Evaluation and optimization of a HS-SPME-assisted GC-MS/MS method for monitoring nitrosamine impurities in diverse pharmaceuticals

Abstract

The probable carcinogenic nitrosamine impurities, such as N-nitrosodiethylamine (NDEA) and N-nitrosodimethylamine (NDMA), have been detected from various pharmaceuticals in recent years. The sensitive chromatographic methods, including liquid chromatography (LC) and gas chromatography (GC), have been applied for analyzing nitrosamines in the pharmaceutical substrates, such as sartans, ranitidine and metformin. In comparison of LC, the efficacy of GC for analyzing multiple nitrosamines in diverse pharmaceuticals will be limited or attenuated owing to the chemical properties of target analytes or matrix hinderance of pharmaceutical substrates. To extend the applicability of GC analysis for multiple nitrosamines in pharmaceuticals, this study presented a gas chromatograph tandem mass (GC-MS/MS) method for monitoring 14 nitrosamines within 44 pharmaceuticals, whereas the headspace-solid phase microextraction (HS-SPME) sampling mode was introduced. Chromatographic separation was achieved on a DB-heavyWax column (30 m × 0.25 mm; i.d., 0.25 µm), whereas the HS-SPME sampling mode with a 50/30 µm DVB/CAR/PDMS extracting fiber was applied for comparison of the direct injection mode.
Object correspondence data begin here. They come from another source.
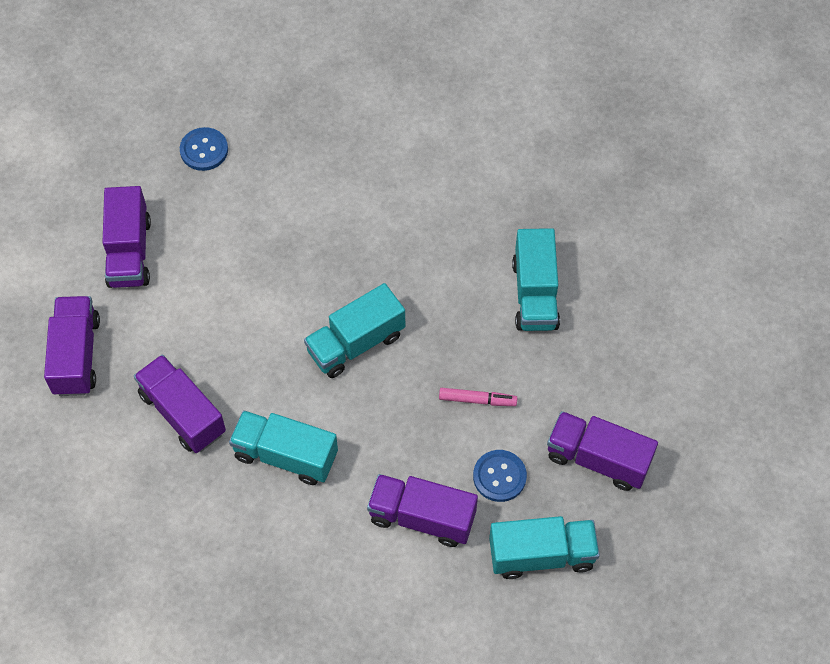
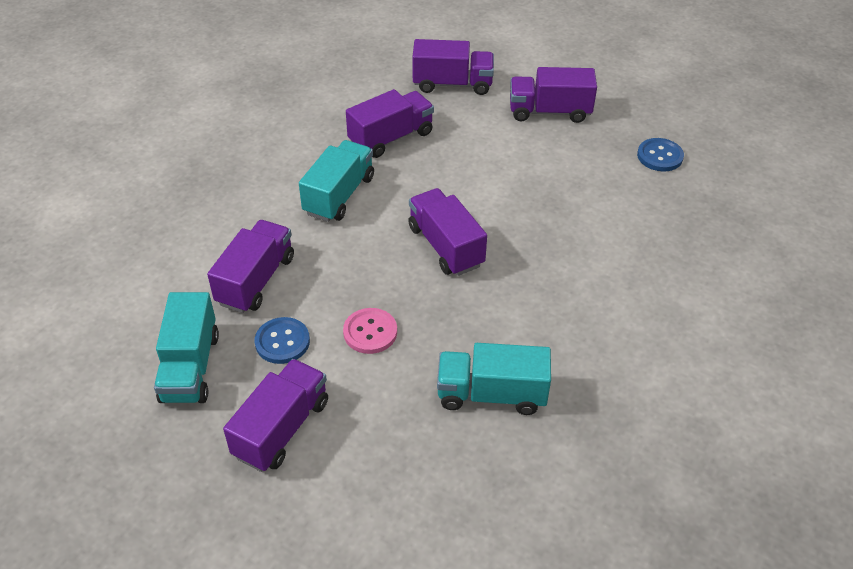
camera: 95 degrees right, 15 degrees down
(356, 343) = (446, 246): turquoise truck -> purple truck
(477, 400) = (370, 332): pink marker -> pink button

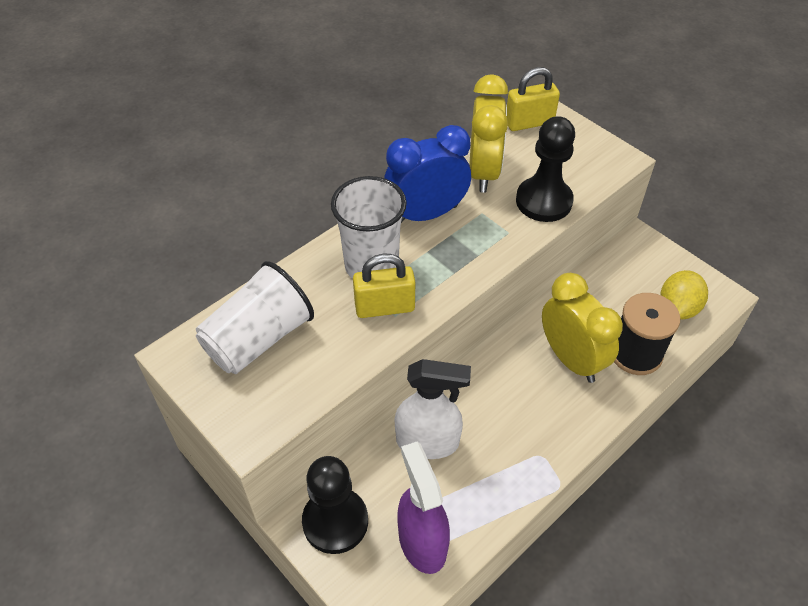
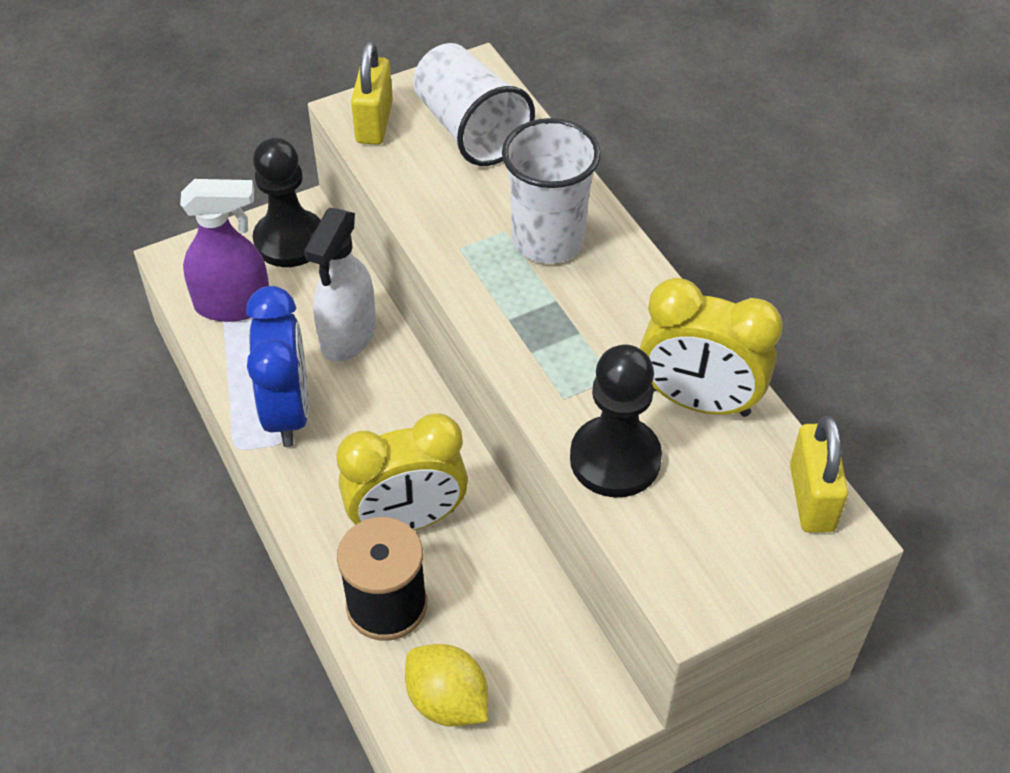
camera: 105 degrees right, 0 degrees up
(384, 307) = (475, 240): yellow padlock -> yellow padlock (374, 123)
(426, 214) = (626, 314): blue clock -> blue clock (288, 412)

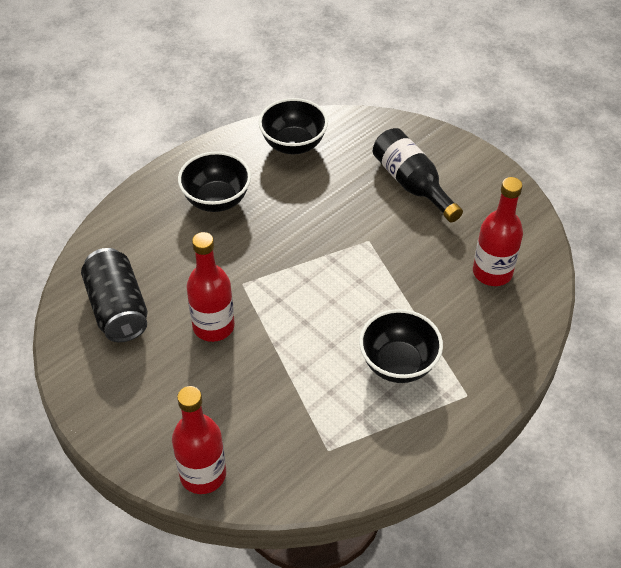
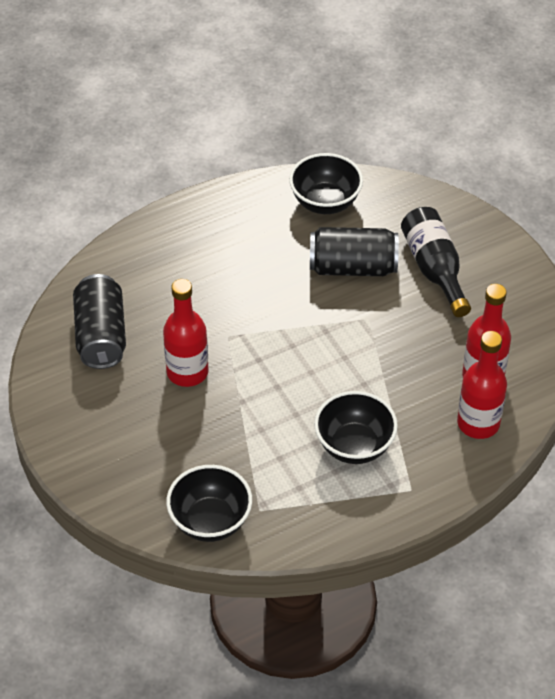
camera: 15 degrees right, 0 degrees up
(203, 474) = (137, 505): red bottle -> red bottle (478, 423)
(216, 200) = (228, 246): black bowl -> black bowl (210, 521)
(338, 197) = (352, 267): none -> black can

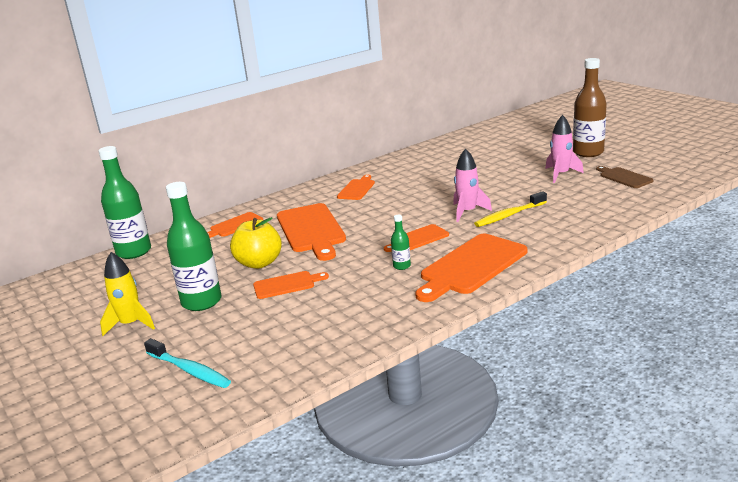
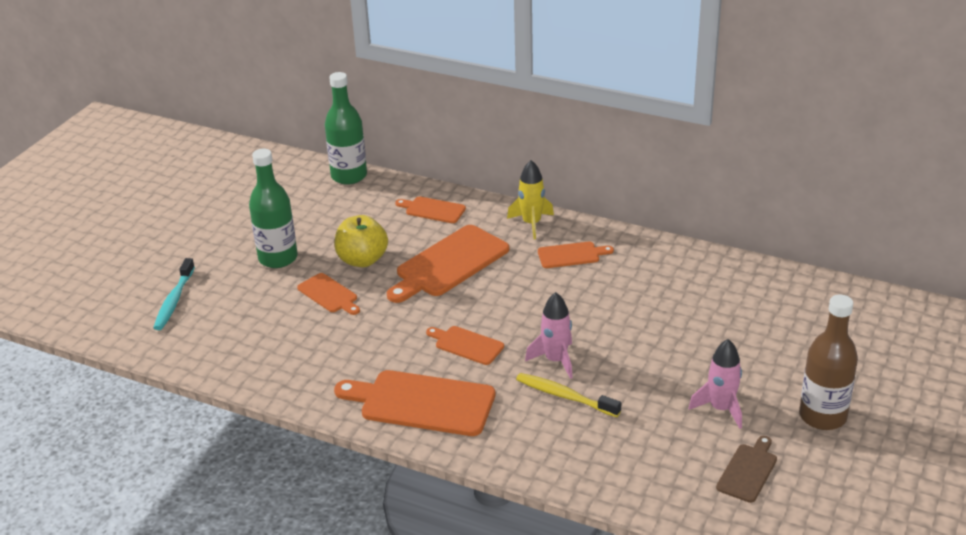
camera: 60 degrees right, 10 degrees up
(131, 324) = (227, 238): yellow rocket -> yellow rocket (531, 223)
(402, 266) = (399, 354): green bottle -> none

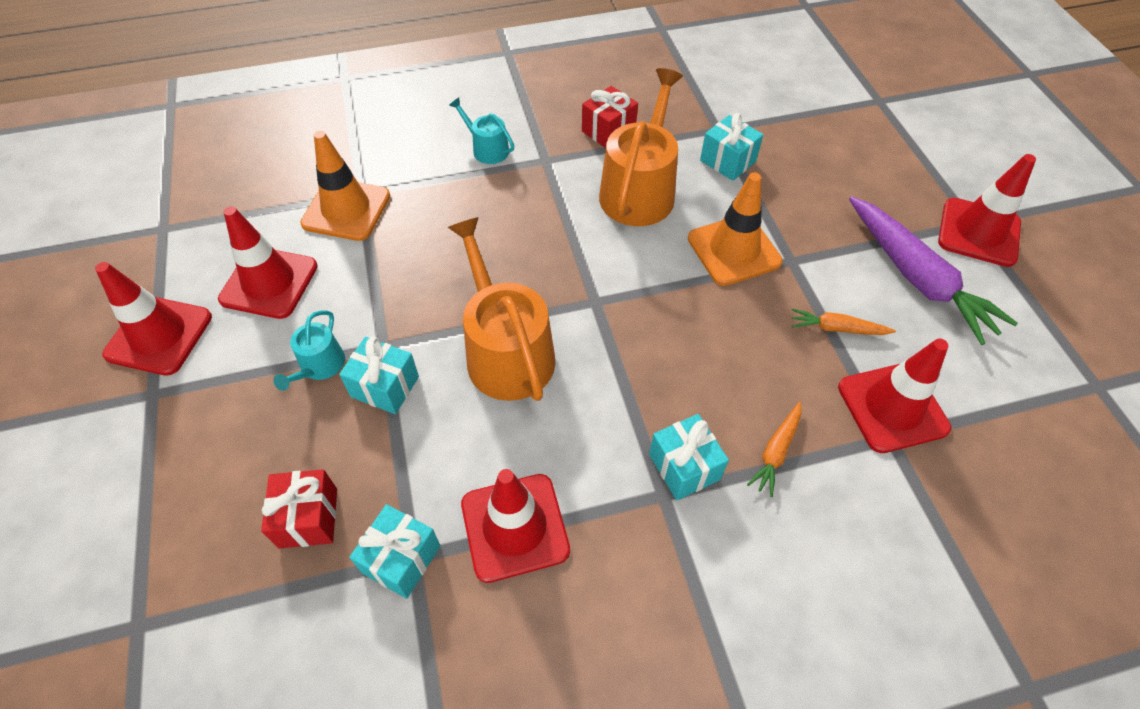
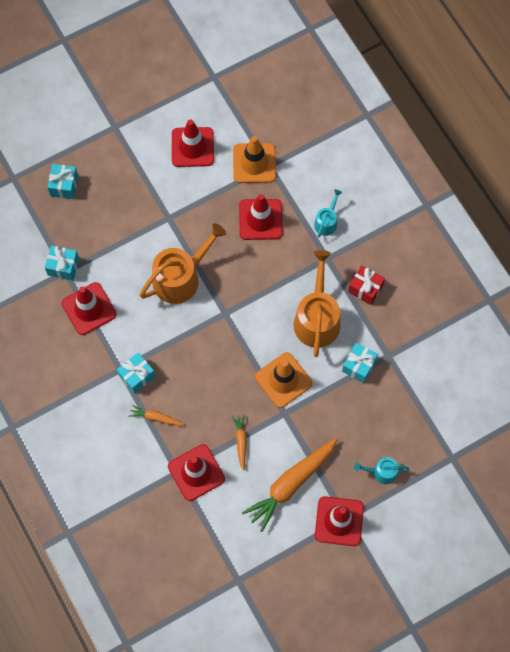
camera: 75 degrees right, 15 degrees up
(159, 336) = (147, 112): red traffic cone -> red traffic cone (260, 219)
(308, 518) = (72, 222): red gift -> none
(319, 366) = (149, 193): turquoise watering can -> turquoise watering can (381, 472)
(385, 386) = (145, 228): turquoise gift -> turquoise gift (64, 186)
(639, 190) = (317, 318): orange watering can -> orange watering can turned 90 degrees counterclockwise
(917, 278) = (291, 484): purple carrot -> orange carrot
Meanwhile, the HS-SPME conditions were optimized to evaluate the effects of the parameters on analyzing total nitrosamines in pharmaceuticals by GC-MS/MS. The optimal conditions of HS-SPME were as follows: extracting solution of 90% NaCl, HS incubation time 1 min, SPME adsorbing at 80 ℃ for 30 min, and desorbing at 250 ℃ for 5 min. The limit of quantification (LOQ) for 14 nitrosamines in pharmaceutical matrices under the optimal conditions was 0.05 μg/g for the optimal HS-SPME, whereas the value was 0.05˗0.25 μg/g for direct injection.